Americans have started thinking seriously about how to die.
This past Monday, October 5, California became the fifth state to allow doctors to prescribe life-ending drugs to patients with terminal illnesses, joining Washington State, Oregon, Vermont, and Montana. In an unusually confessional signing message, Governor Jerry Brown explained his decision to sign the legislation, writing: “I do not know what I would do if I were dying in prolonged and excruciating pain. I am certain, however, that it would be a comfort to be able to consider the options afforded by this bill.”
The passage of the End of Life Option Act capped a tumultuous process that began more than 20 years ago, when Californians roundly rejected an aid-in-dying ballot initiative (the first of several efforts), and accelerated only recently alongside shifting currents in the broader culture. New books such as Atul Gawande’s Being Mortal have been raising vital questions about personal agency, the culture of modern healthcare, and the end of life. Award-winning documentaries like How To Die in Oregon have drawn attention to the real-life responses to death-with-dignity legislation.
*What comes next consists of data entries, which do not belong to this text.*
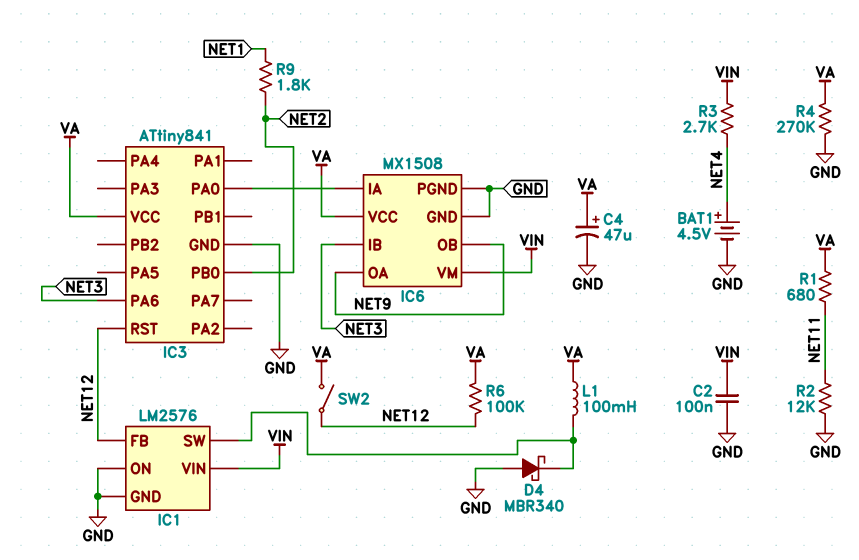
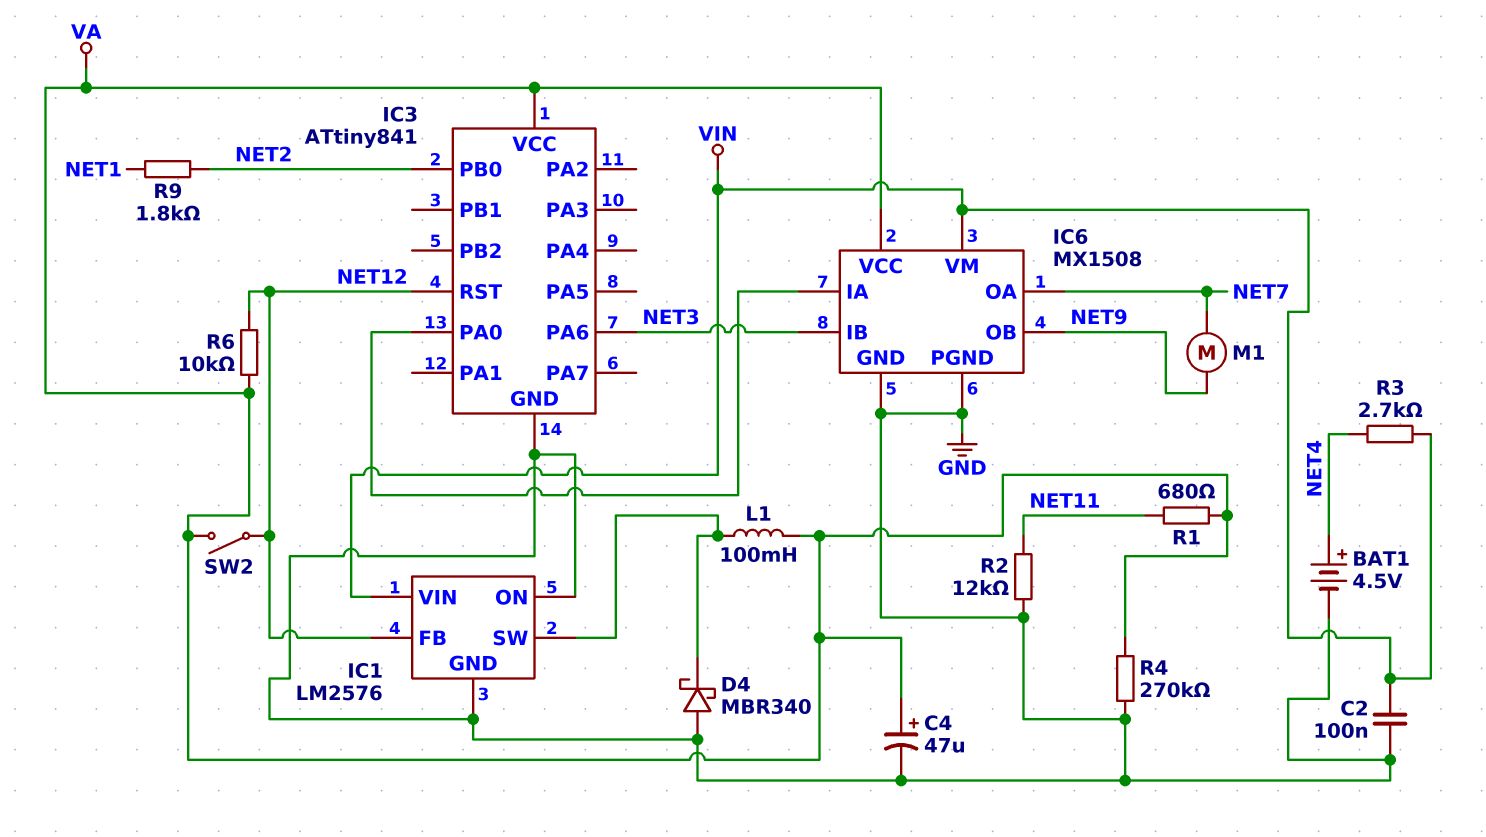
IC6 pin OA: NET9 -> NET7
M1: none -> motor (NET7, NET9)
R6: 100k (NET12, VA) -> 10k (NET12, VA)

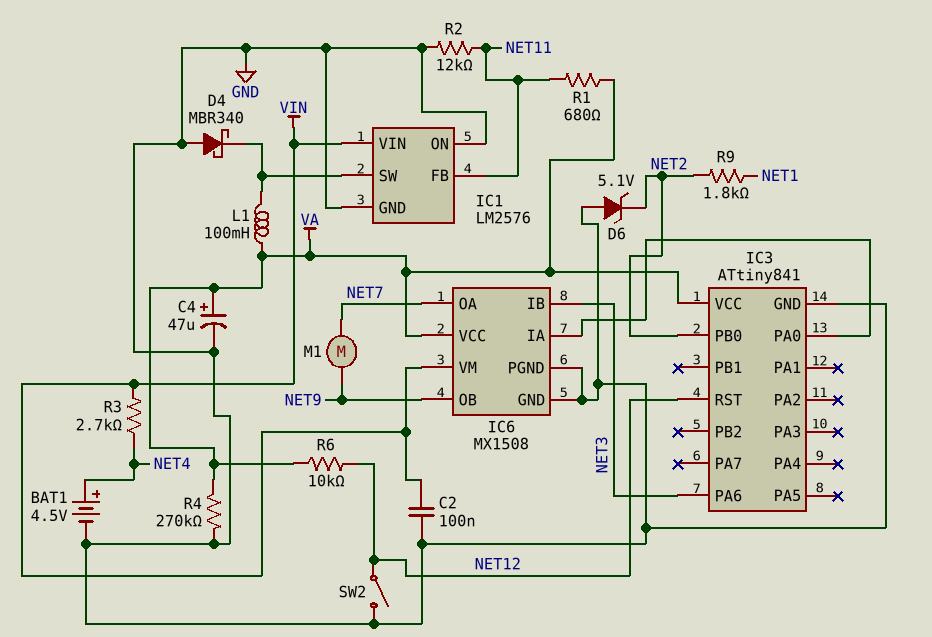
D6: none -> zener 5.1V (A GND, K NET2)
IC1 pin FB: NET12 -> NET11
SW2: switch (NET12, VA) -> switch (GND, NET12)

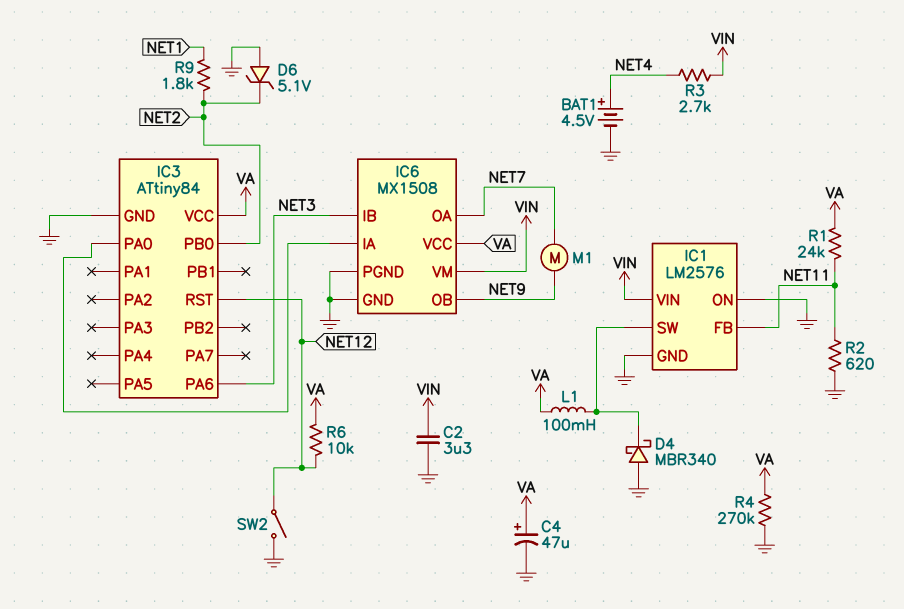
C2: 100nF (GND, VIN) -> 3.3uF (GND, VIN)
IC3: ATtiny841 -> ATtiny84
R1: 680 (NET11, VA) -> 24k (NET11, VA)
R2: 12k (GND, NET11) -> 620 (GND, NET11)

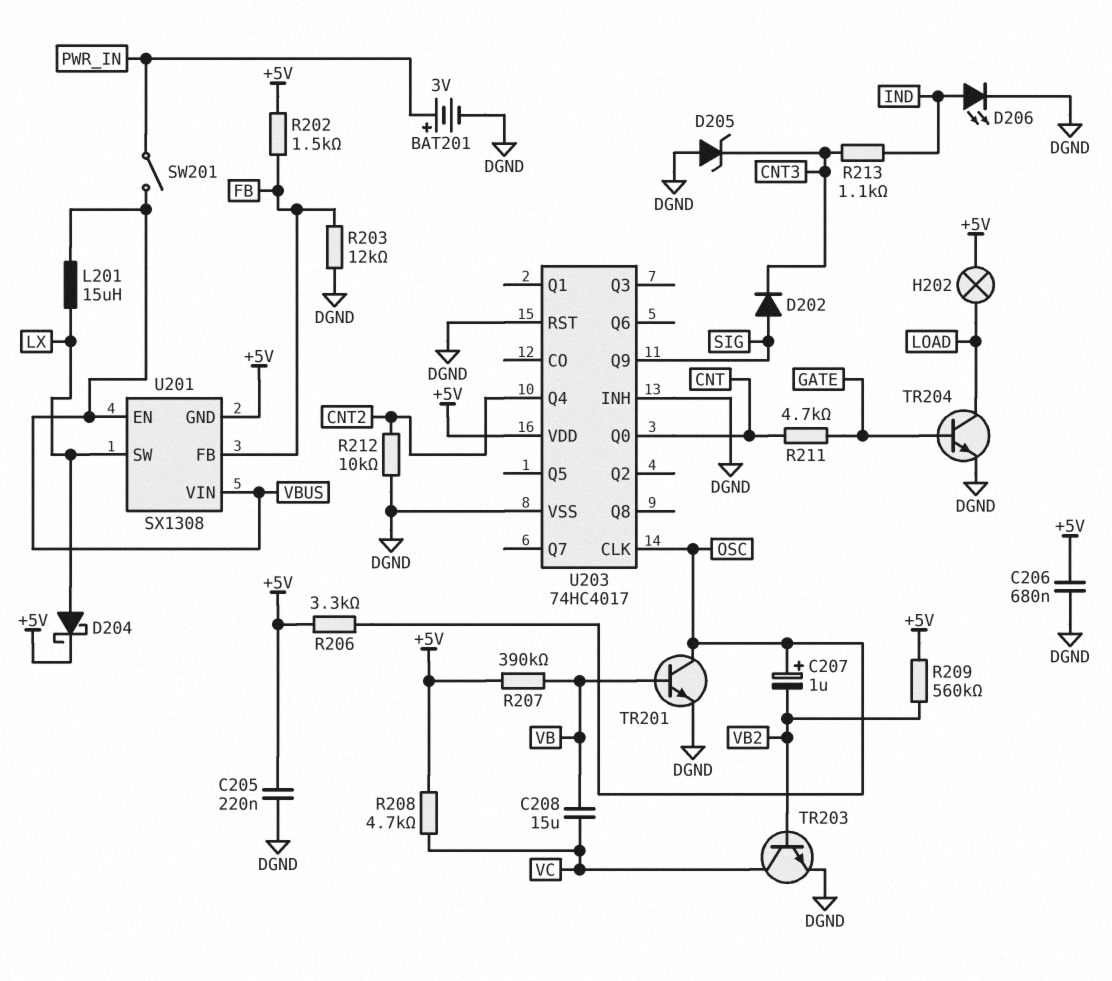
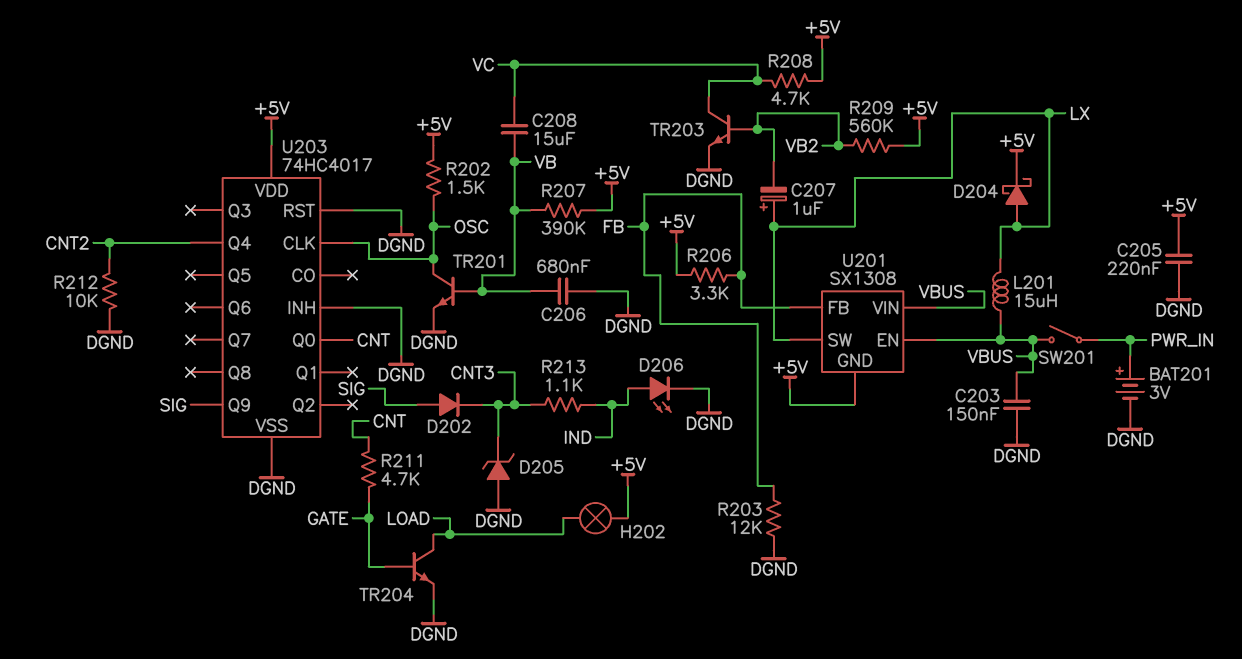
C203: none -> 150nF (DGND, VBUS)
C206: 680nF (+5V, DGND) -> 680nF (DGND, VB)
C207: 1uF (plus OSC, minus VB2) -> 1uF (plus LX, minus VB2)
R202: 1.5k (+5V, FB) -> 1.5k (+5V, OSC)
R206: 3.3k (+5V, OSC) -> 3.3k (+5V, FB)

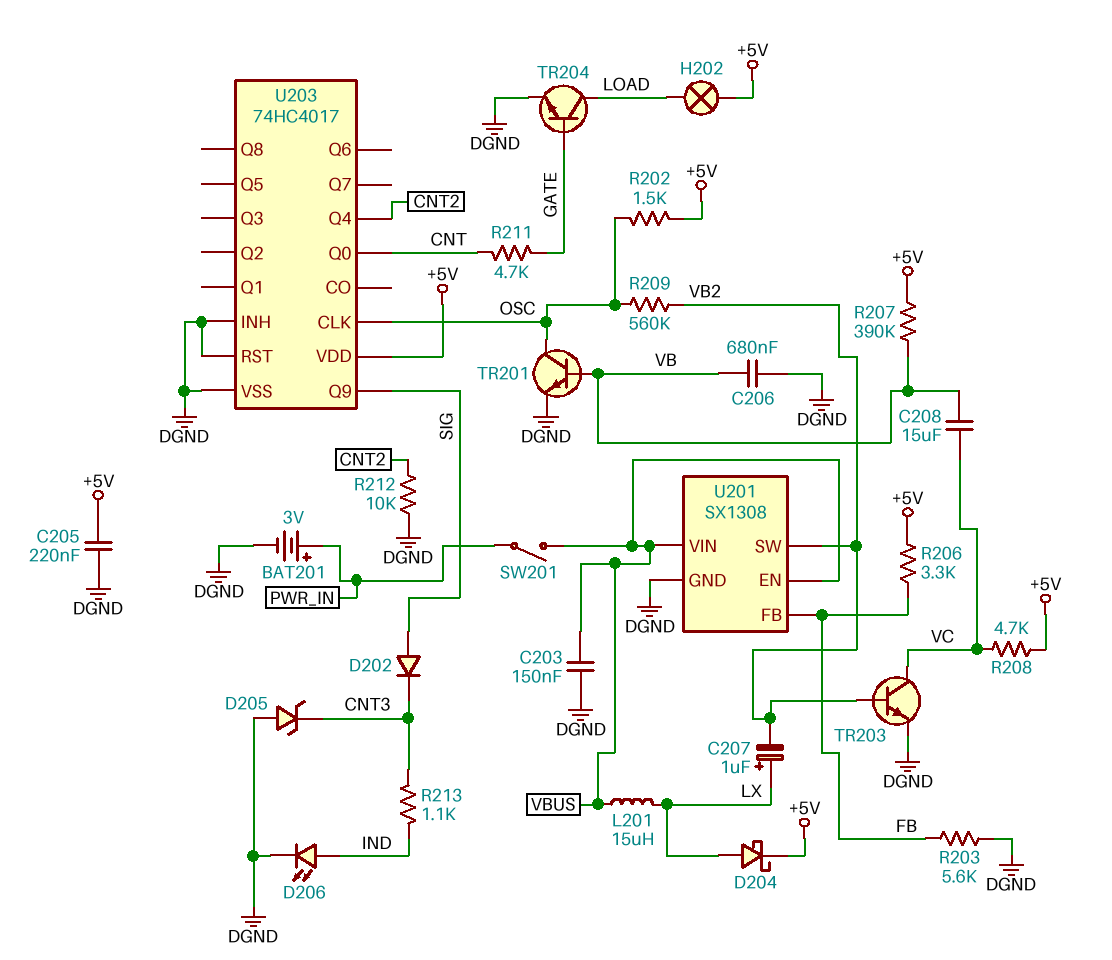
R203: 12k (DGND, FB) -> 5.6k (DGND, FB)
R209: 560k (+5V, VB2) -> 560k (OSC, VB2)
U201 pin GND: +5V -> DGND
U201 pin SW: LX -> VB2

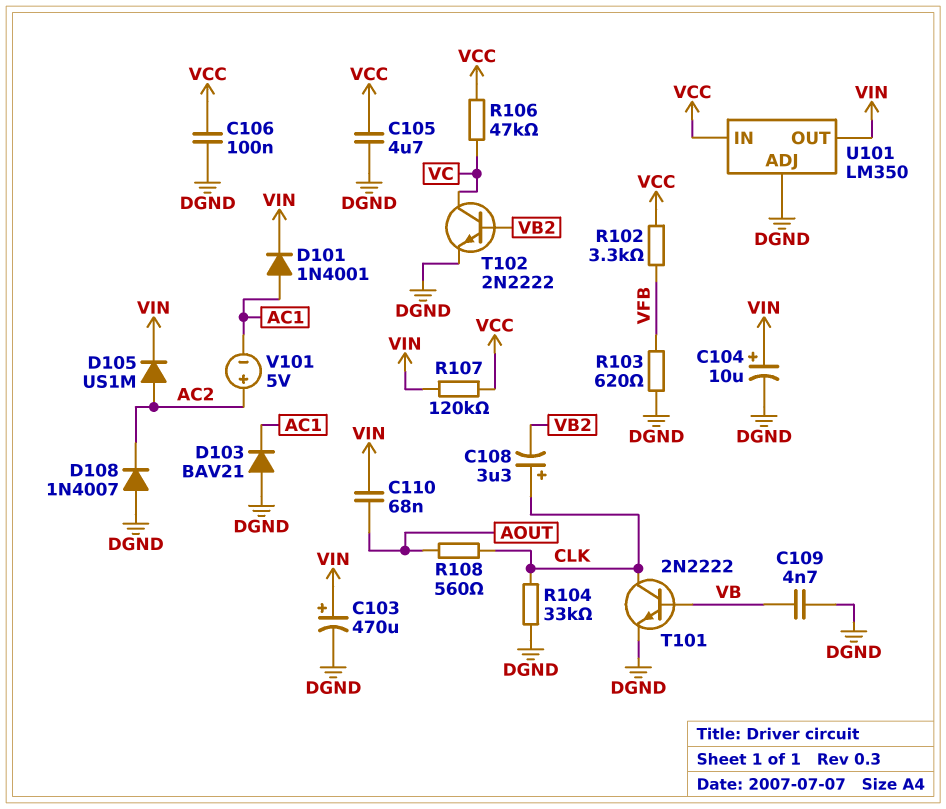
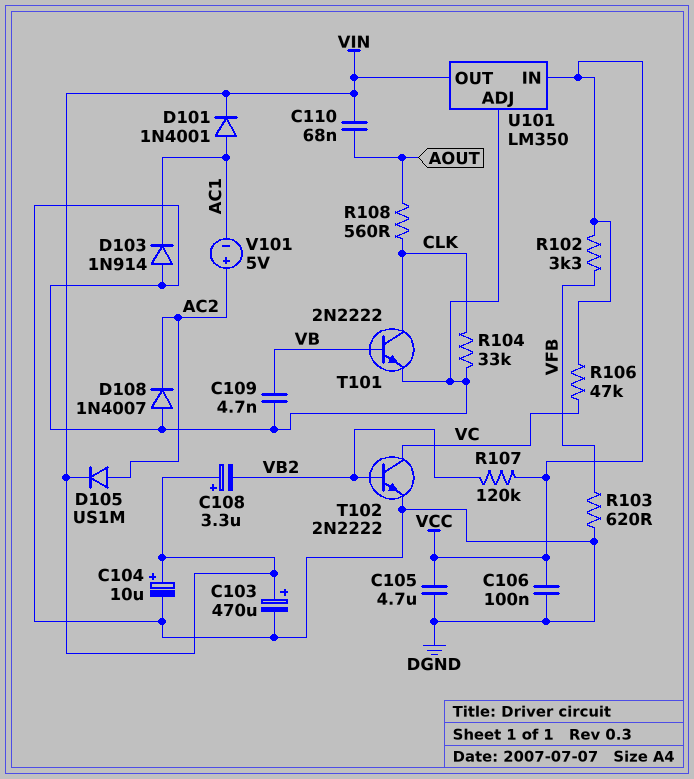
C108: 3.3uF (plus CLK, minus VB2) -> 3.3uF (plus VIN, minus VB2)
D103: diode BAV21 (A DGND, K AC1) -> diode 1N914 (A DGND, K AC1)
R107: 120k (VCC, VIN) -> 120k (VB2, VCC)

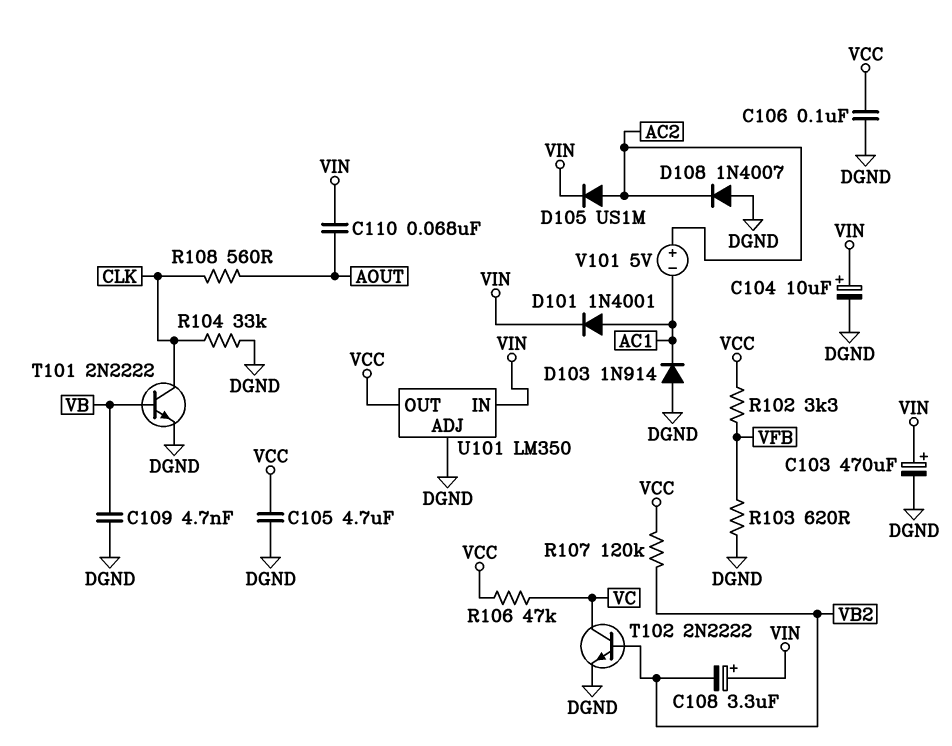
U101 pin IN: VCC -> VIN
U101 pin OUT: VIN -> VCC

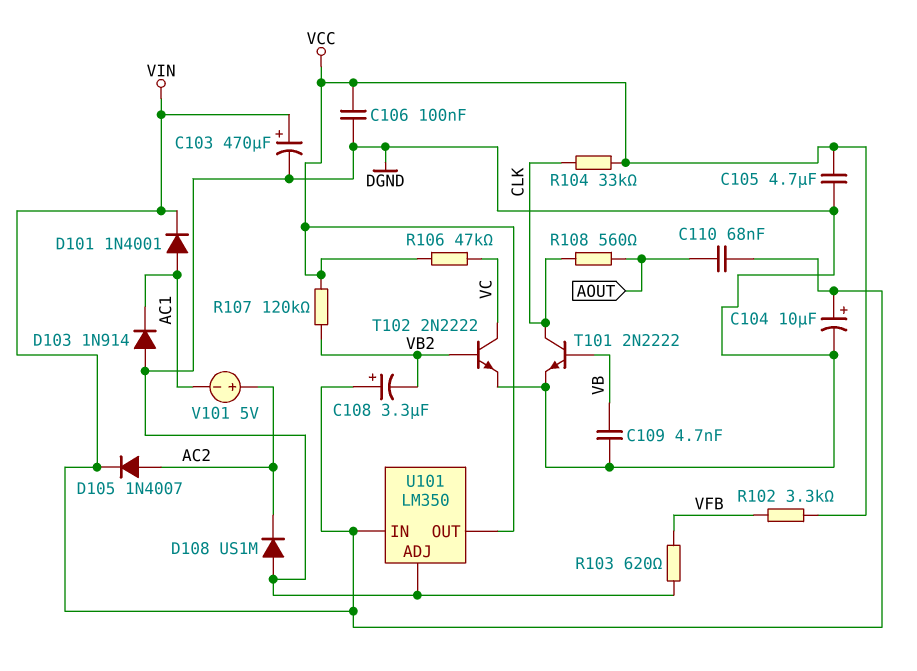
D105: diode US1M (A AC2, K VIN) -> diode 1N4007 (A AC2, K VIN)
D108: diode 1N4007 (A DGND, K AC2) -> diode US1M (A DGND, K AC2)
R104: 33k (CLK, DGND) -> 33k (CLK, VCC)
And recent cases like that of Brittany Maynard, the 29-year-old with a brain tumor who chose to move to a state where aid in dying is legal, have fascinated the media. Maynard famously relocated from California to Oregon so that she could die a more peaceful, dignified death than the one fated by her cancer.
Ann Neumann, author of the forthcoming The Good Death: An Exploration of Dying in America, attributes the new openness to discussions about death and dying to a mix of demographic, cultural and even medical shifts. Americans are living longer, she told The Nation, but many of those extra years are proving to be a series of long, slow and disabling medical problems. “Independent, control-focused baby boomers are taking care of their elderly parents and beginning to worry about what will happen in their own end years,” she said.
But the new openness to end-of-life care is running up against one of the complexities of America’s healthcare system. Catholic hospitals supply an indispensable and growing share of the country’s healthcare services. These hospitals now make up 10 of the 25 largest healthcare networks in the United States and, in some places and for some people, they are the only realistic option. But Catholic hospitals don’t do “death with dignity.”